[python] How to check if a float value is a whole number

I am trying to find the largest cube root that is a whole number, that is less than 12,000.

processing = True
n = 12000
while processing:
    n -= 1
    if n ** (1/3) == #checks to see if this has decimals or not

I am not sure how to check if it is a whole number or not though! I could convert it to a string then use indexing to check the end values and see whether they are zero or not, that seems rather cumbersome though. Is there a simpler way?

This question is related to python floating-point

The answer is


You can use the round function to compute the value.

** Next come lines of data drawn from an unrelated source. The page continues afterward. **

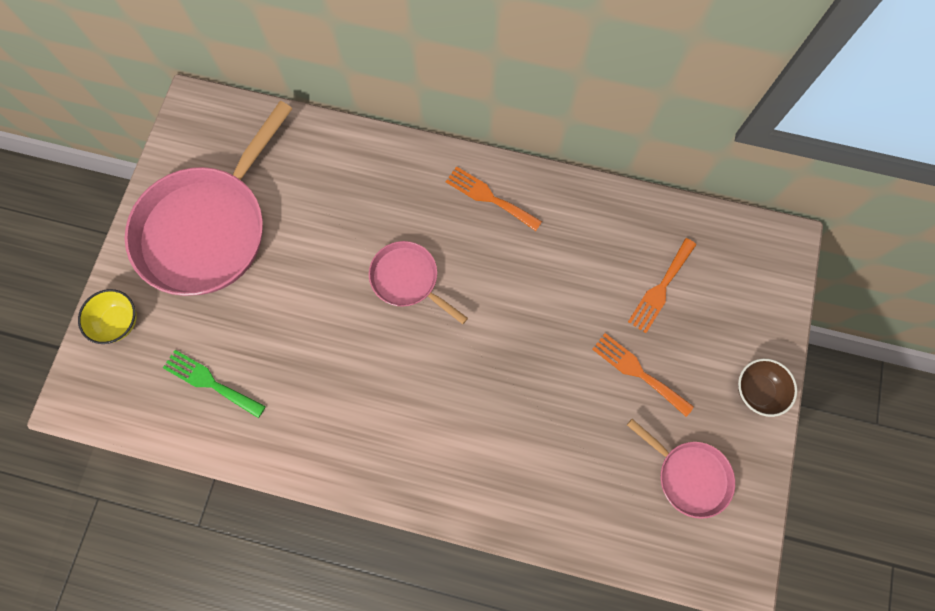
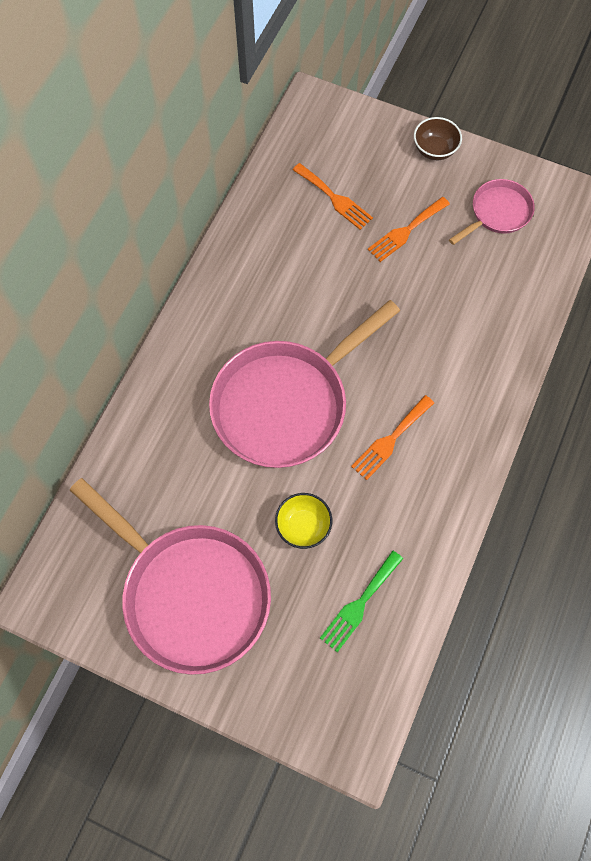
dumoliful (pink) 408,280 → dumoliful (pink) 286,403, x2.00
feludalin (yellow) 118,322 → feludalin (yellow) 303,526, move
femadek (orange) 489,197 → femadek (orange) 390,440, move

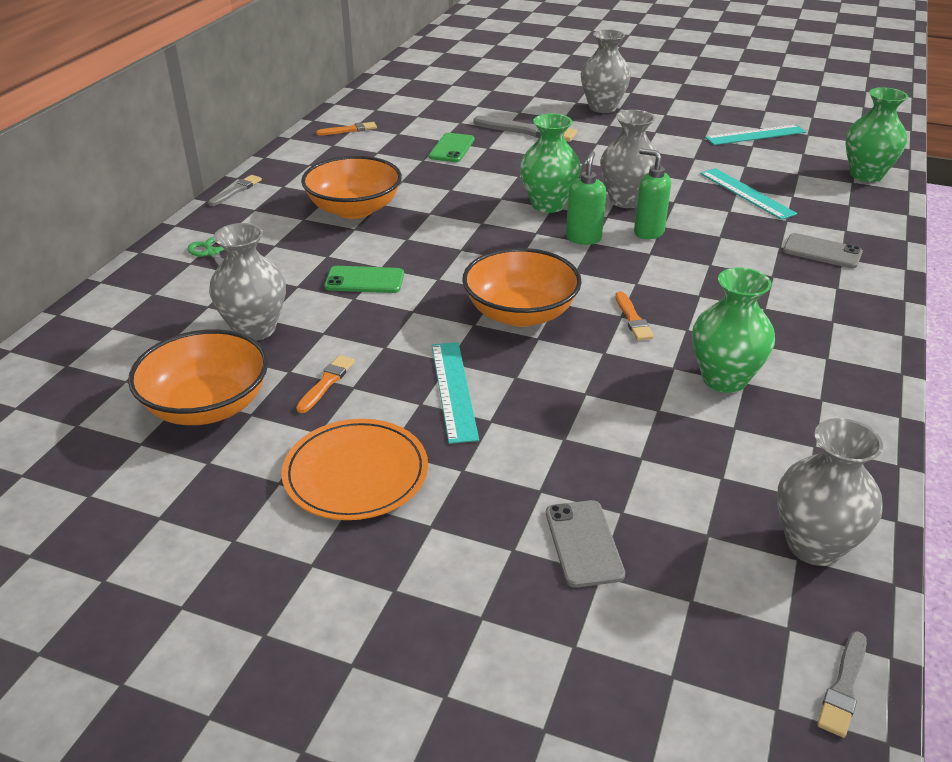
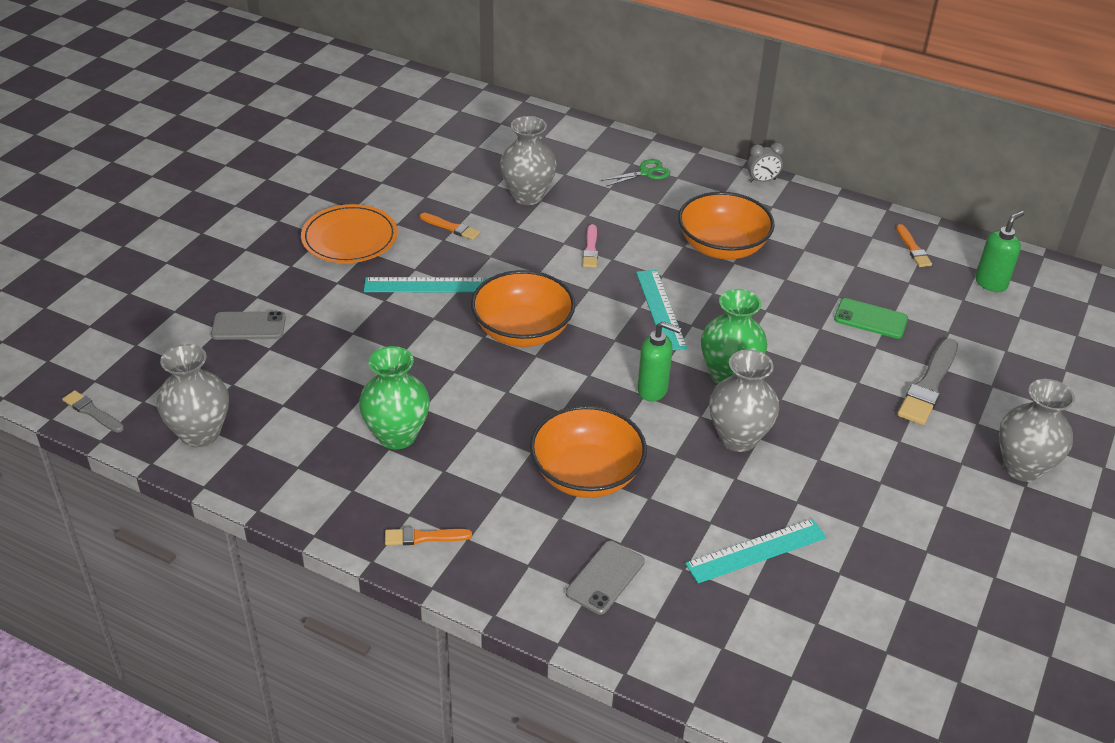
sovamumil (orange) 633,319 → sovamumil (orange) 424,537, move
feludalin (orange) 207,406 → feludalin (orange) 586,474, move
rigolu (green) 364,280 → sovamumil (pink) 590,249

Yes in python as many have pointed when we compute the value of a cube root, it will give you an output with a little bit of error. To check if the value is a whole number you can use the following function:

def cube_integer(n):
    if round(n**(1.0/3.0))**3 == n:
        return True
    return False

But remember that int(n) is equivalent to math.floor and because of this if you find the int(41063625**(1.0/3.0)) you will get 344 instead of 345.

So please be careful when using int withe cube roots.


All the answers are good but a sure fire method would be

def whole (n):
     return (n*10)%10==0

The function returns True if it's a whole number else False....I know I'm a bit late but here's one of the interesting methods which I made...

Edit: as stated by the comment below, a cheaper equivalent test would be:

def whole(n):
    return n%1==0

Just a side info, is_integer is doing internally:

import math
isInteger = (math.floor(x) == x)

Not exactly in python, but the cpython implementation is implemented as mentioned above.


The above answers work for many cases but they miss some. Consider the following:

fl = sum([0.1]*10)  # this is 0.9999999999999999, but we want to say it IS an int

Using this as a benchmark, some of the other suggestions don't get the behavior we might want:

fl.is_integer() # False

fl % 1 == 0     # False

Instead try:

def isclose(a, b, rel_tol=1e-09, abs_tol=0.0):
    return abs(a-b) <= max(rel_tol * max(abs(a), abs(b)), abs_tol)

def is_integer(fl):
    return isclose(fl, round(fl))

now we get:

is_integer(fl)   # True

isclose comes with Python 3.5+, and for other Python's you can use this mostly equivalent definition (as mentioned in the corresponding PEP)


You don't need to loop or to check anything. Just take a cube root of 12,000 and round it down:

r = int(12000**(1/3.0))
print r*r*r # 10648

You could use this:

if k == int(k):
    print(str(k) + " is a whole number!")

You can use a modulo operation for that.

if (n ** (1.0/3)) % 1 != 0:
    print("We have a decimal number here!")

>>> def is_near_integer(n, precision=8, get_integer=False):
...     if get_integer:
...         return int(round(n, precision))
...     else:
...         return round(n) == round(n, precision)
...
>>> print(is_near_integer(10648 ** (1.0/3)))
True
>>> print(is_near_integer(10648 ** (1.0/3), get_integer=True))
22
>>> for i in [4.9, 5.1, 4.99, 5.01, 4.999, 5.001, 4.9999, 5.0001, 4.99999, 5.000
01, 4.999999, 5.000001]:
...     print(i, is_near_integer(i, 4))
...
4.9 False
5.1 False
4.99 False
5.01 False
4.999 False
5.001 False
4.9999 False
5.0001 False
4.99999 True
5.00001 True
4.999999 True
5.000001 True
>>>

Wouldn't it be easier to test the cube roots? Start with 20 (20**3 = 8000) and go up to 30 (30**3 = 27000). Then you have to test fewer than 10 integers.

for i in range(20, 30):
    print("Trying {0}".format(i))
    if i ** 3 > 12000:
        print("Maximum integral cube root less than 12000: {0}".format(i - 1))
        break

How about

if x%1==0:
    print "is integer"

We can use the modulo (%) operator. This tells us how many remainders we have when we divide x by y - expresses as x % y. Every whole number must divide by 1, so if there is a remainder, it must not be a whole number.

This function will return a boolean, True or False, depending on whether n is a whole number.

def is_whole(n):
    return n % 1 == 0

Try using:

int(val) == val

It will give lot more precision than any other methods.